Dos tercios de los encuestados (66%) se declaran partidarios de que la sharia sea la base de la legislación egipcia. Pero, atención, solo el 17% desea su aplicación “literal”; una amplia mayoría, el 83%, prefiere aplicar el “espíritu” de la ley islámica con “las adaptaciones necesarias para los tiempos actuales”. Esa matizada actitud se confirma cuando a los egipcios se les pide que digan cuál es su país modélico en lo que hace al papel del islam en la vida pública. Se les ofrecen seis alternativas (Arabia Saudí, Irán, Turquía, Túnez, Malasia y Marruecos) y la mayoría, el 54%, escoge Turquía.

Erdogan (63%) es el político extranjero favorito de los egipcios. Le siguen muy, muy lejos Obama y el rey saudí Abudlá, ambos con un parco 5%. El 85% de los egipcios encuestados dice tener una opinión desfavorable de Estados Unidos. Preguntados sobre qué podría hacer ese país para mejorarla, el 66% responde que ayudar al nacimiento de un Estado palestino. Israel (97%) y Estados Unidos (80%) son los países percibidos como la mayor amenaza para Egipto. Irán es citado en primer lugar por un 20%.

Efectuado en base a largas entrevistas con más de 16.000 personas en 12 países árabes por el Arab Centre for Research and Policy Studies (ACRPS), con base en Doha, el segundo estudio, el más amplio, revela, según señala Marwan Bishara en un comentario en Al Yazira, “un apoyo mayoritario a los objetivos de las revoluciones árabes y de modo notable al sistema democrático de gobierno”. Las revoluciones tunecina y egipcia reciben la aprobación de, respectivamente, el 70% y 80% de los encuestados. El 81% expresa su deseo de un gobierno democrático y dos tercios se oponen a que la democracia sea negada so pretexto de estabilidad y seguridad.

El 47% de los árabes encuestados por el ACRPS piensa que la religión es un asunto privado que debe estar al margen de la vida pública, mientras que el 38% piensa lo contrario. Vuelve a emerger una amplia mayoría, dos tercios, a la hora de declararse a favor de que las autoridades religiosas no interfieran en política.

El análisis de estos datos, según Bishara, explica lo que muchos en Occidente consideran una contradicción: el deseo árabe de democracia combinado con el hecho de que, a la hora de votar por primera vez en unas legislativas, tunecinos, marroquíes y egipcios hayan preferido partidos islamistas. Serán juzgados por sus resultados.

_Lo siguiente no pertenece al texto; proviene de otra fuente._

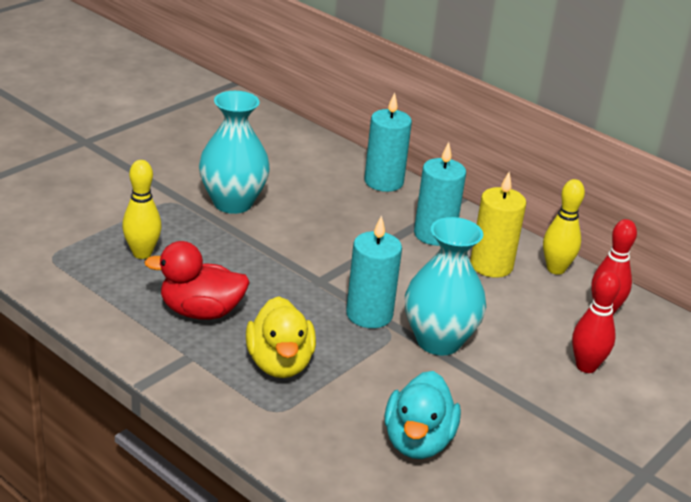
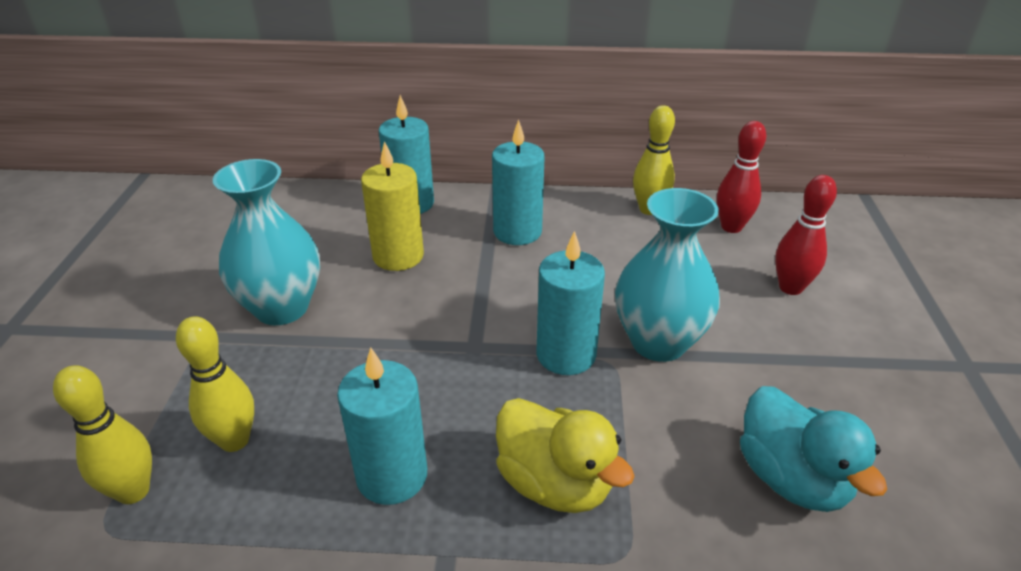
camera: 35 degrees left, 5 degrees up
(77, 248) = (133, 491): none -> yellow bowling pin
(201, 312) = (392, 475): red duck -> turquoise candle
(491, 265) = (599, 235): yellow candle -> yellow candle (398, 256)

Aunque hay muchos matices en función de los países y las regiones del mundo árabe, la encuesta del centro de Doha revela un consenso transfronterizo en una serie de temas. Un 83% cree que la corrupción está generalizada en sus países y solo un 19% cree que sus Estados aplican la igualdad de los ciudadanos ante la ley. Casi tres cuartas partes (71%) son partidarios de una mayor integración política, económica y humana entre los países árabes. El 73% ve a Israel y Estados Unidos como las mayores amenazas para sus países y el 5% a Irán. Y el 84% cree que la causa palestina es de todos los árabes y no solo de los palestinos.

Estos datos, afirma el periodista y analista libanés Ramy Khoury, deberían contribuir a la “humanización” de la mirada occidental sobre el mundo árabe iniciada con las revueltas de 2011. Ofrecen, dice, el retrato de un universo “dinámico, complejo y matizado”, muy lejos de la caricatura “unidimensional, estática y esencialista”.